Second min time to travel from 1 to n in time-edged graph stopping every change seconds #hard #graph #bfs

Intuition

Let’s try to find the 2nd-shortest path with BFS. This solution will be accepted with a one optimization: remove the duplicate nodes from the queue.

Another way to think about the problem is to consider every (path & time) individually and keep track of the best and the 2nd best visited times for each node.
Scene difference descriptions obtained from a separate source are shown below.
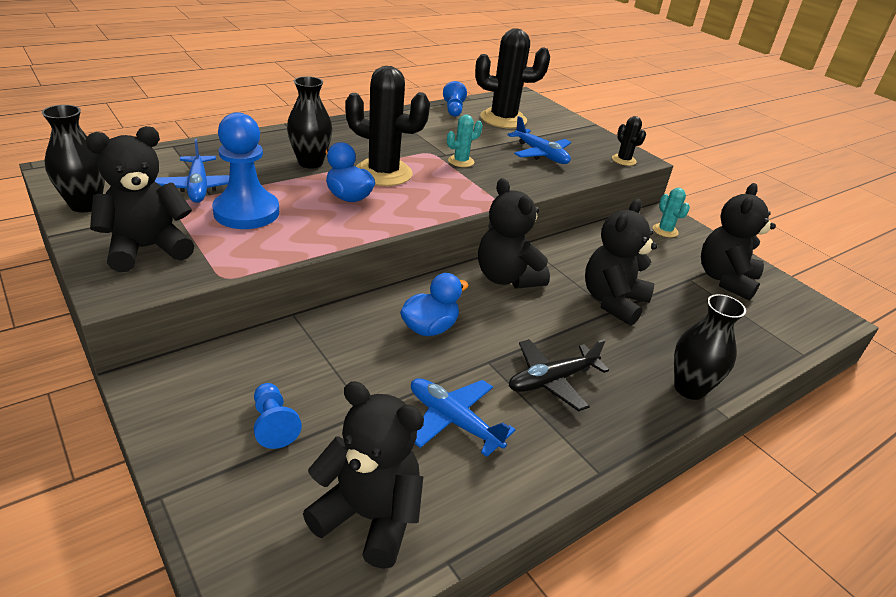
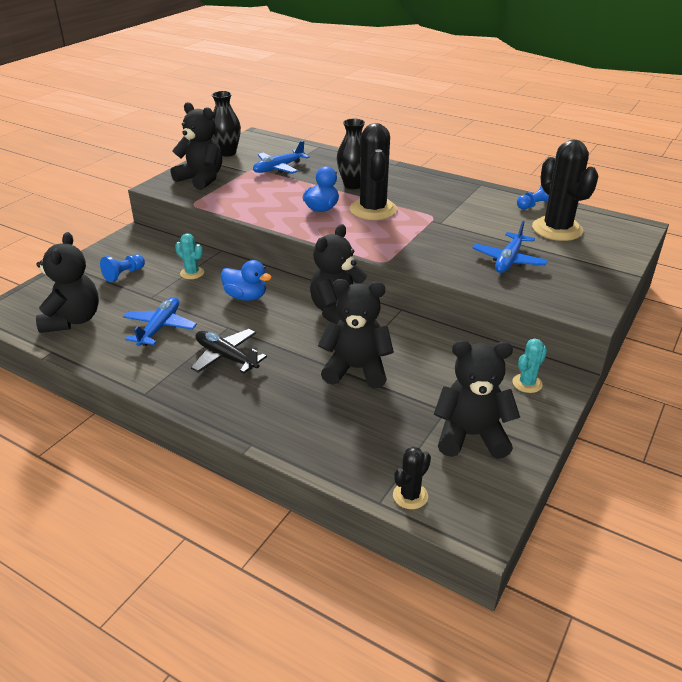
camera: 70 degrees right, 0 degrees up
(246, 212) = (266, 188): blue pawn -> none
(461, 161) = (436, 231): turquoise cactus -> turquoise cactus (192, 273)
(623, 160) = (569, 304): black cactus -> black cactus (410, 496)
(689, 388) = (265, 426): black vase -> none

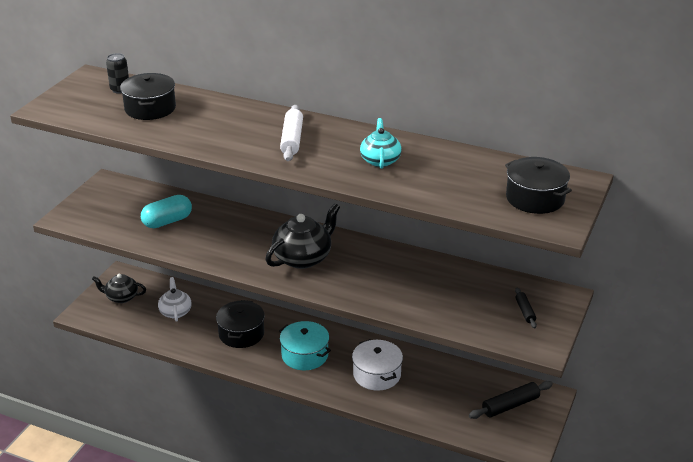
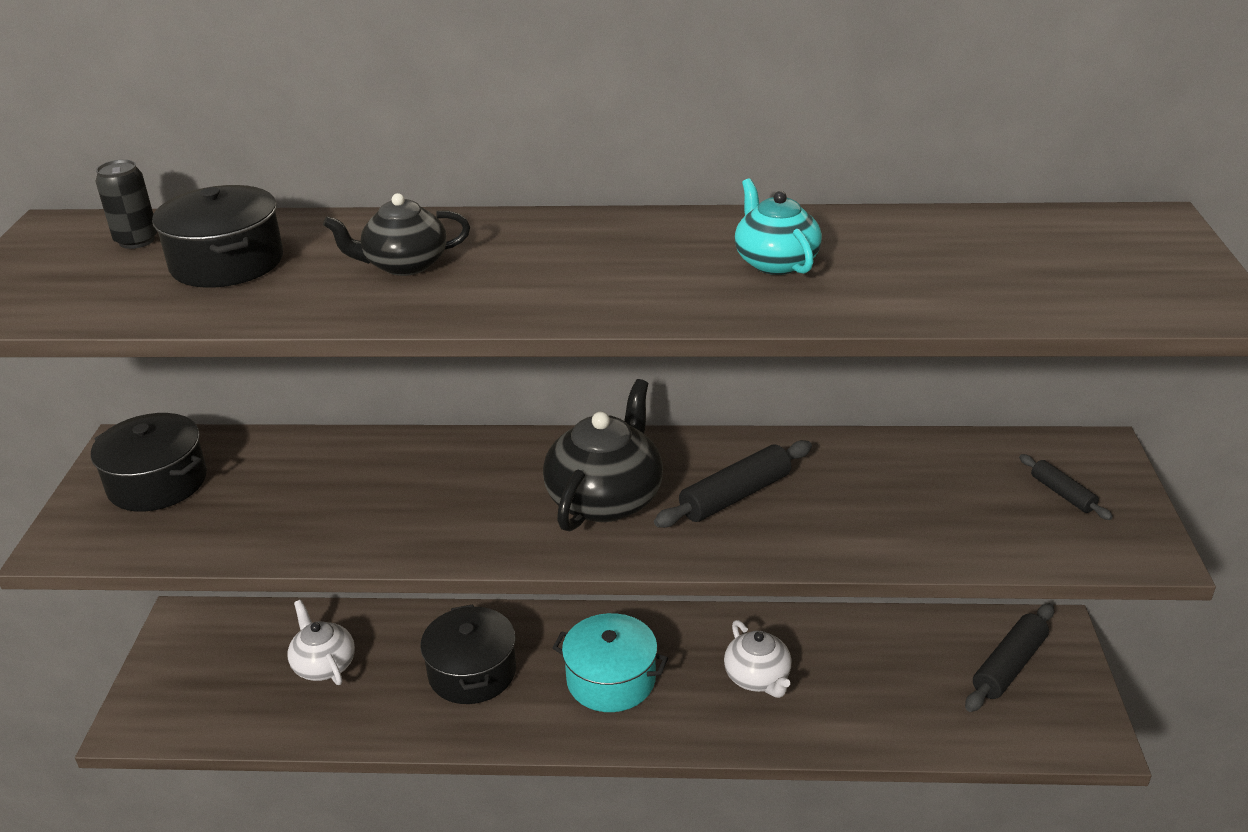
camera: 20 degrees left, 0 degrees up
(121, 297) = (201, 666): black teapot -> black teapot (404, 265)
(167, 221) = (294, 495): turquoise capsule -> none
(292, 139) = (571, 261): white rolling pin -> none
(364, 271) = (735, 495): none -> black rolling pin
(377, 374) = (757, 678): white pot -> white teapot
(535, 198) = (1117, 267): black pot -> black pot (157, 482)

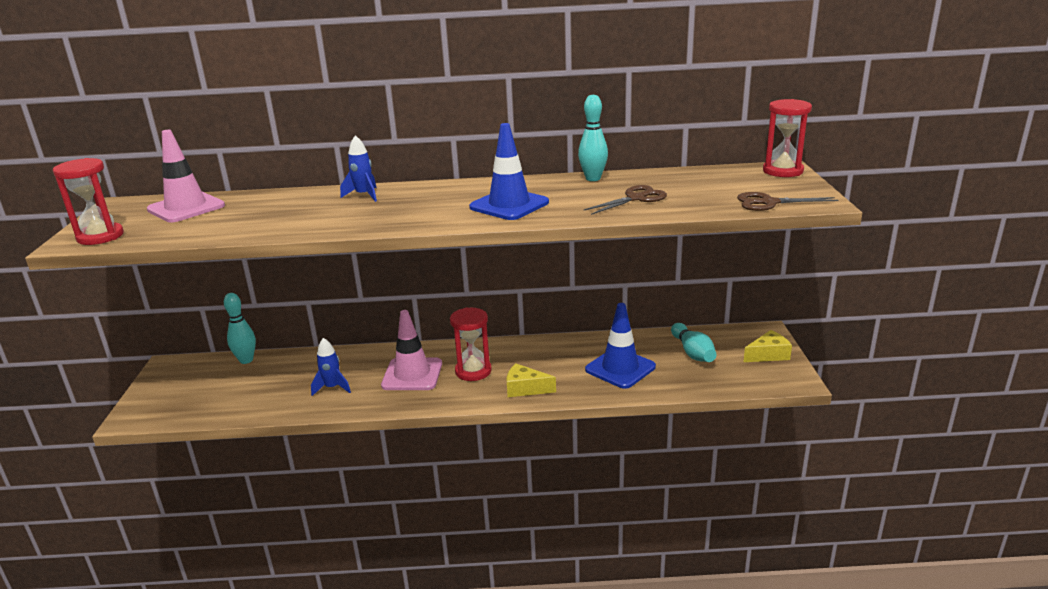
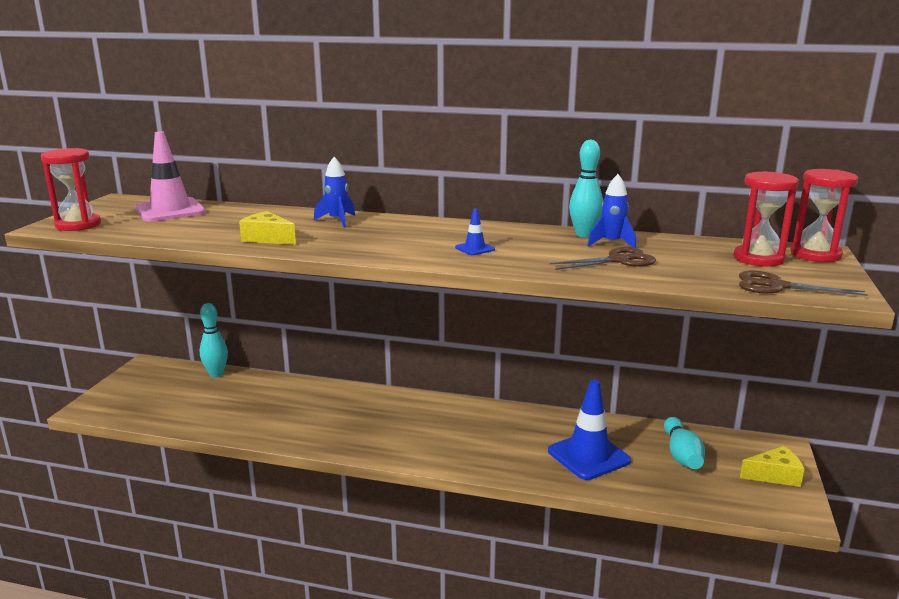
camera: 15 degrees right, 5 degrees down
(332, 388) = (280, 416): blue rocket -> blue rocket (612, 243)
(412, 374) = (364, 419): pink traffic cone -> none
(473, 371) = (427, 427): red hourglass -> red hourglass (758, 259)
(509, 205) = (475, 248): blue traffic cone -> blue traffic cone, size x0.45
(525, 389) = (473, 457): yellow cheese -> yellow cheese (267, 238)

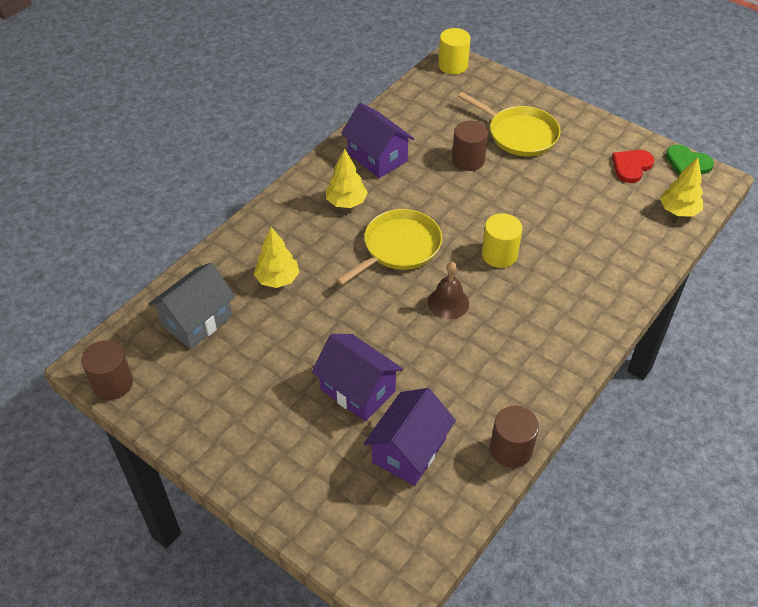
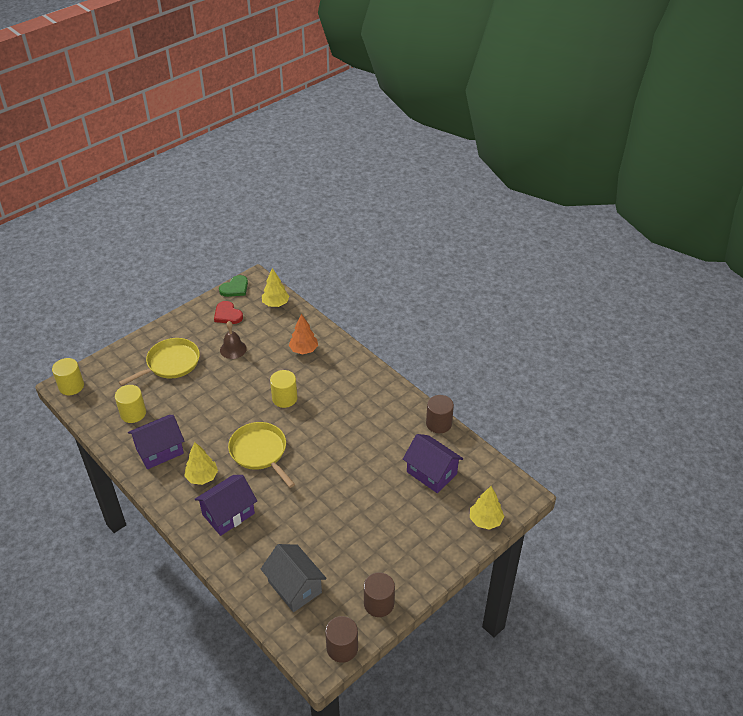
camera: 80 degrees left, 5 degrees down
(277, 279) = (268, 530): yellow tree -> yellow tree (485, 520)
(357, 390) = (380, 493): purple house -> purple house (228, 514)
(428, 122) = (133, 413): none -> yellow cylinder
(448, 302) = (319, 433): brown bell -> brown bell (233, 349)
(468, 160) = (185, 397): brown cylinder -> brown cylinder (379, 603)
(599, 258) = (304, 350): none -> orange tree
Repeat BFS until there are no more improvements in the arrival times.

Approach

Let’s implement both the solutions.

Complexity

• Time complexity: \(O((EV)^p)\), for the naive BFS, p - second path length, \(O(E + V^2)\) or \(((E + V)log(V))\) for PQ, like for the Dijkstra algorithm

• Space complexity: \(O(E + V)\)

Code

    fun secondMinimum(n: Int, edges: Array<IntArray>, time: Int, change: Int): Int {
        val g = mutableMapOf<Int, MutableList<Int>>()
        for ((u, v) in edges) {
            g.getOrPut(u) { mutableListOf() } += v; g.getOrPut(v) { mutableListOf() } += u
        }
        val q = ArrayDeque<Int>(); val s = IntArray(n + 1) { -1 }
        q += 1; var found = 0; var totalTime = 0
        while (q.size > 0) {
            repeat(q.size) {
                val c = q.removeFirst()
                if (c == n && found++ > 0) return totalTime
                g[c]?.forEach { if (s[it] != totalTime) { s[it] = totalTime; q += it }}
            }
            totalTime += time + ((totalTime / change) % 2) * (change - (totalTime % change))
        }
        return totalTime
    }

    pub fn second_minimum(n: i32, edges: Vec<Vec<i32>>, time: i32, change: i32) -> i32 {
        let n = n as usize; let (mut g, mut q) = (vec![vec![]; n + 1], VecDeque::from([(1, 0)]));
        let mut s = vec![i32::MAX; n + 1]; let mut ss = s.clone();
        for e in edges {
            let u = e[0] as usize; let v = e[1] as usize;
            g[u].push(v); g[v].push(u)
        }
        while let Some((curr, total_time)) = q.pop_front() {
            let new_time = total_time + time +
                ((total_time / change) % 2) * (change - (total_time % change));
            for &next in &g[curr] { if ss[next] > new_time {
                if s[next] > new_time { ss[next] = s[next]; s[next] = new_time }
                else if s[next] < new_time { ss[next] = new_time }
                q.push_back((next, new_time))
            }}
        }; ss[n]
    }